Watch: US Air Force Holds First-Ever Human Vs AI Aerial Dogfight

Humans were on board the X-62A during the September 2023 dogfight with controls to switch off the AI, but there was no need to use the kill switch "at any point", said DARPA.

Watch: US Air Force Holds First-Ever Human Vs AI Aerial Dogfight

DARPA said the test showed how AI could transform how fighter jets are engaged.

The US military conducted a groundbreaking test, pitting a manned jet against an artificial intelligence-controlled F-16. The AI-controlled two-seater F-16D X-62A is also known as the Variable-stability In-flight Simulator Test Aircraft (VISTA). According to The Verge, the in-air dogfight took place last year but the update was released by the US Air Force and the Defence Advanced Research Projects Agency or DARPA. The US military said that the tests showed how machine learning might transform the way in which fighter aircraft are engaged in warfare.

Watch the video of the dogfight:

The Verge said that DARPA started experimenting with AI in December 2022 as part of its Air Combat Evolution (ACE) programme. It worked to develop an AI system capable of autonomously flying a fighter jet.

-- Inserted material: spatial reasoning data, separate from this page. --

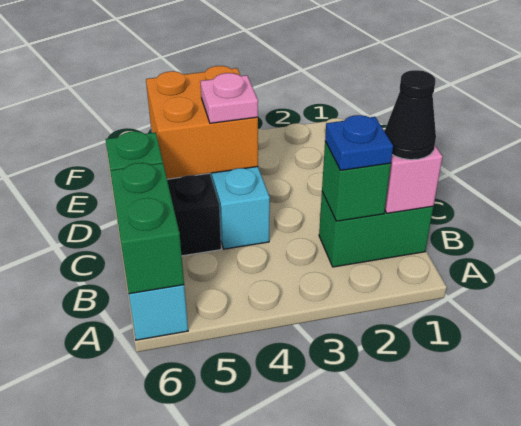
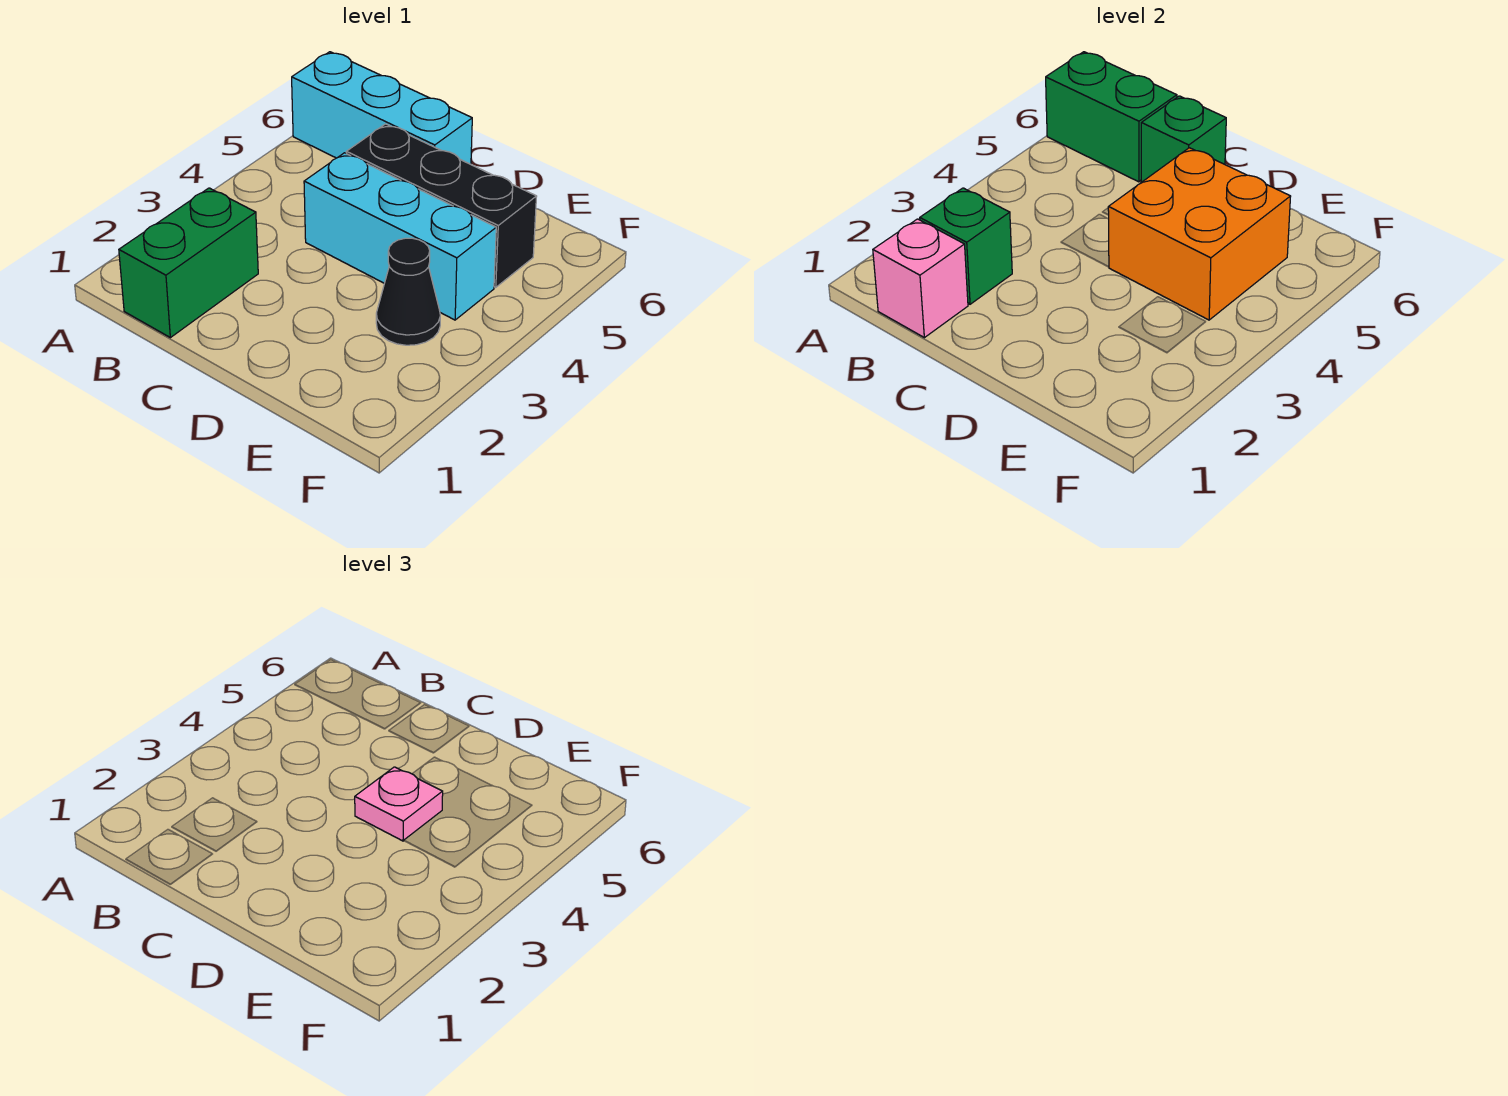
black cone B1 level 3 -> black cone E3 level 1
blue plate B2 level 3 -> none

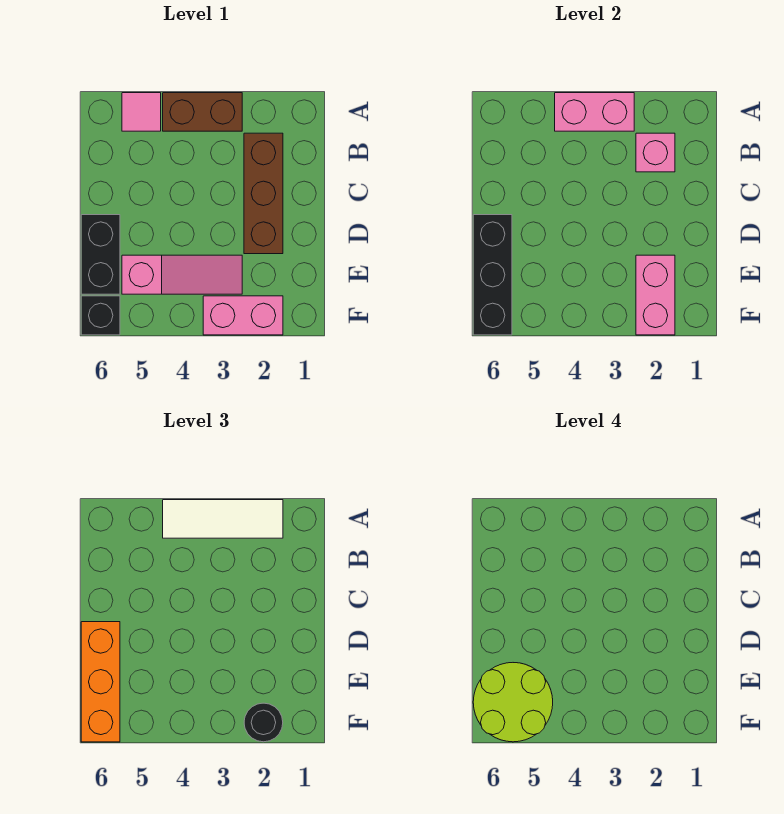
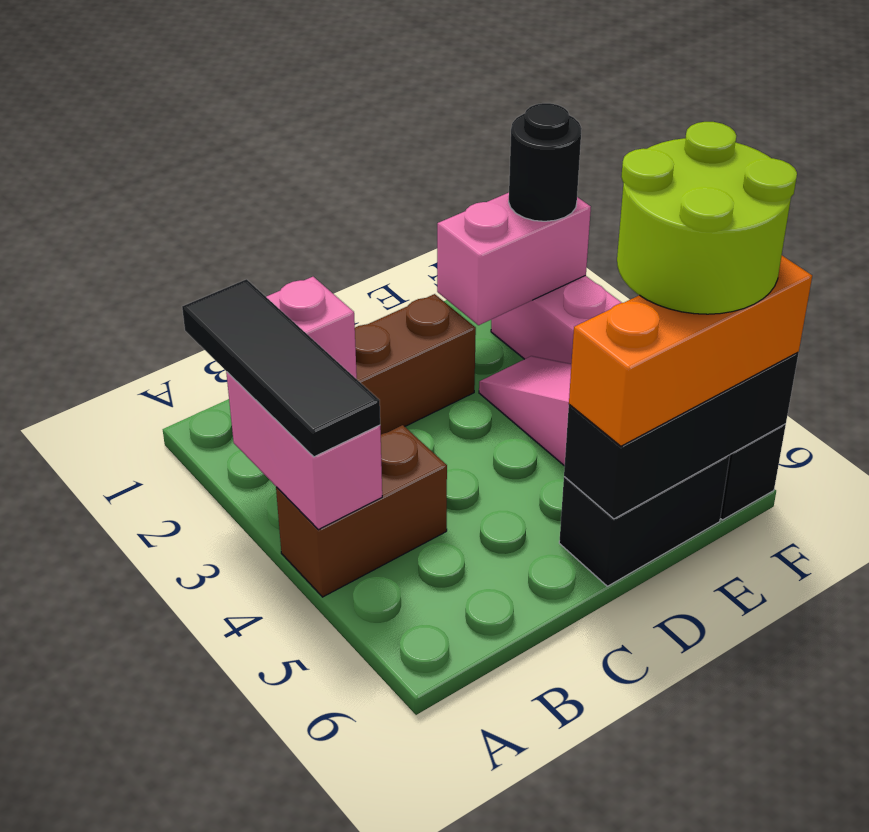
white tile A2:A4 level 3 -> black tile A2:A4 level 3
brown brick A3:A4 level 1 -> brown brick A4:B4 level 1
pink tile A5 level 1 -> none

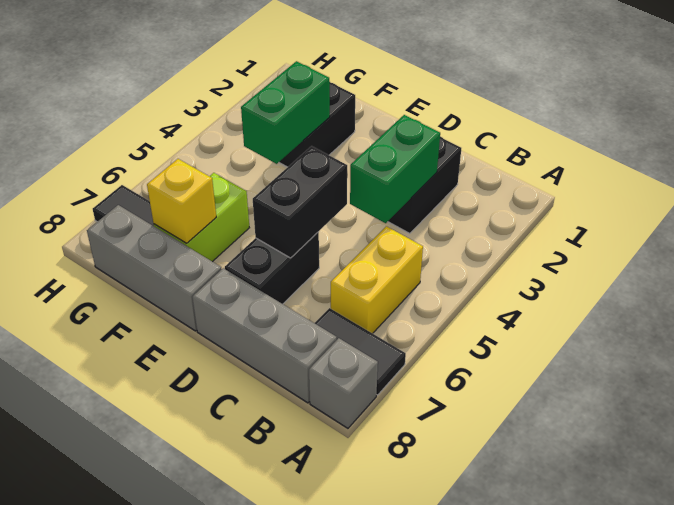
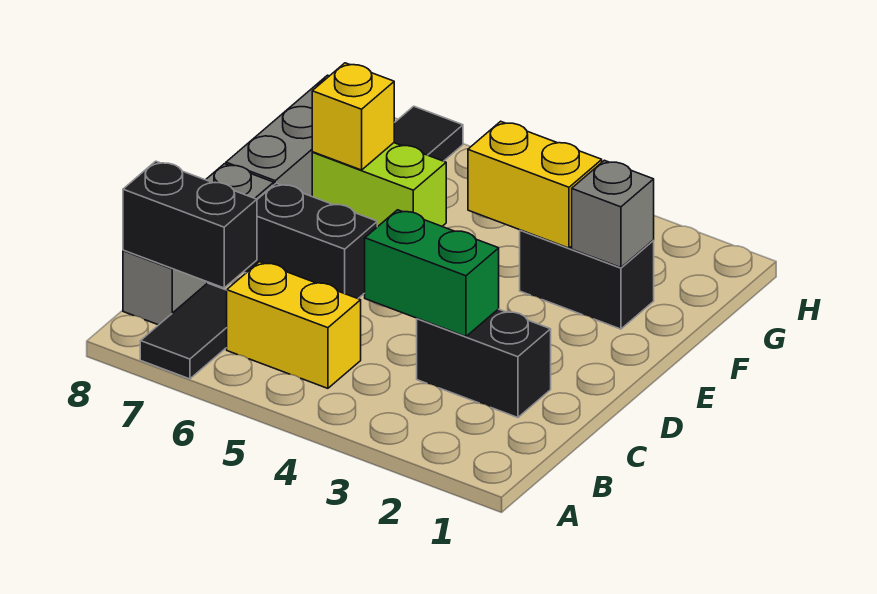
grey brick A8 level 1 -> grey brick F2 level 2
black brick D5:D6 level 2 -> black brick B7:B8 level 2
green brick F3:F4 level 2 -> yellow brick F3:F4 level 2

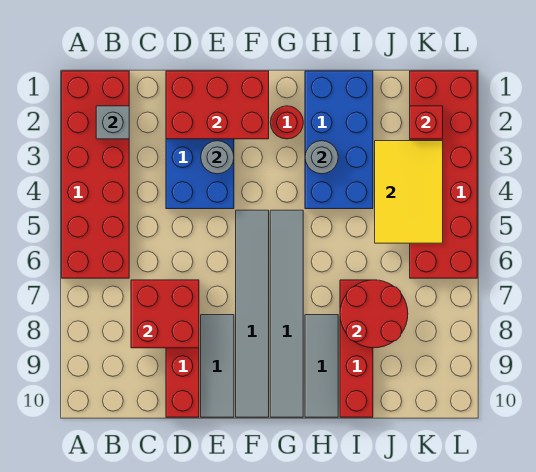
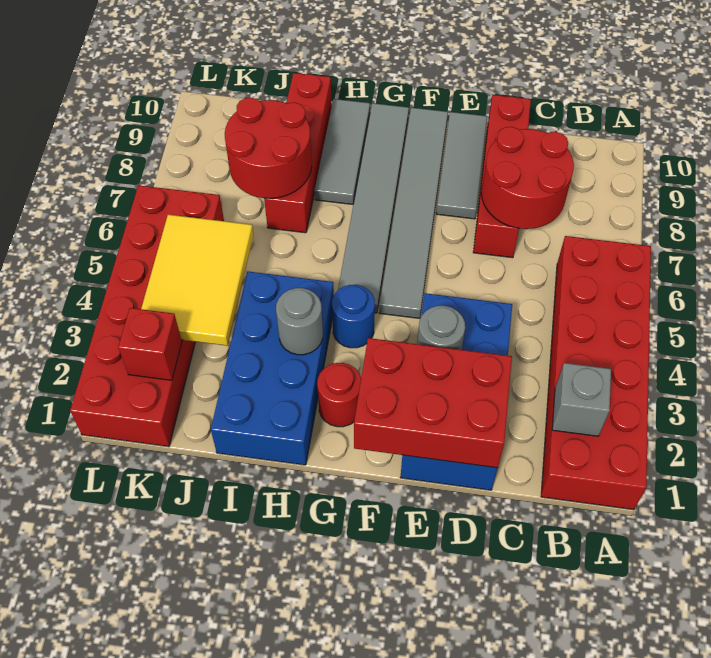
red brick C7:D8 level 2 -> red round brick C7:D8 level 2
none -> blue round brick G4 level 1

Humans were on board the X-62A during the September 2023 dogfight with controls to switch off the AI, but there was no need to use the kill switch "at any point".

"Both aircraft demonstrated high-aspect nose-to-nose engagements and got as close as 2,000 feet at 1,200 miles per hour," DARPA said. It, however, did not reveal which aircraft one the dogfight.

"Dogfighting was the problem to solve so we could start testing autonomous artificial intelligence systems in the air. Every lesson we're learning applies to every task you could give to an autonomous system," the outlet quoted Bill Gray, the chief test pilot at the Air Force's Test Pilot School, as saying in a statement.

The ACE program, started in December 2022, has conducted 21 test flights, resulting in over 100,000 lines of flight-critical software changes, Newsweek said.

Frank Kendall, secretary of the US Air Force, had told the US Senate that they plan to launch "an autonomously flown F-16 later this year," in which there will be a pilot just watching as the technology works. "Hopefully, neither he nor I will be needed to fly the airplane," Kendall said.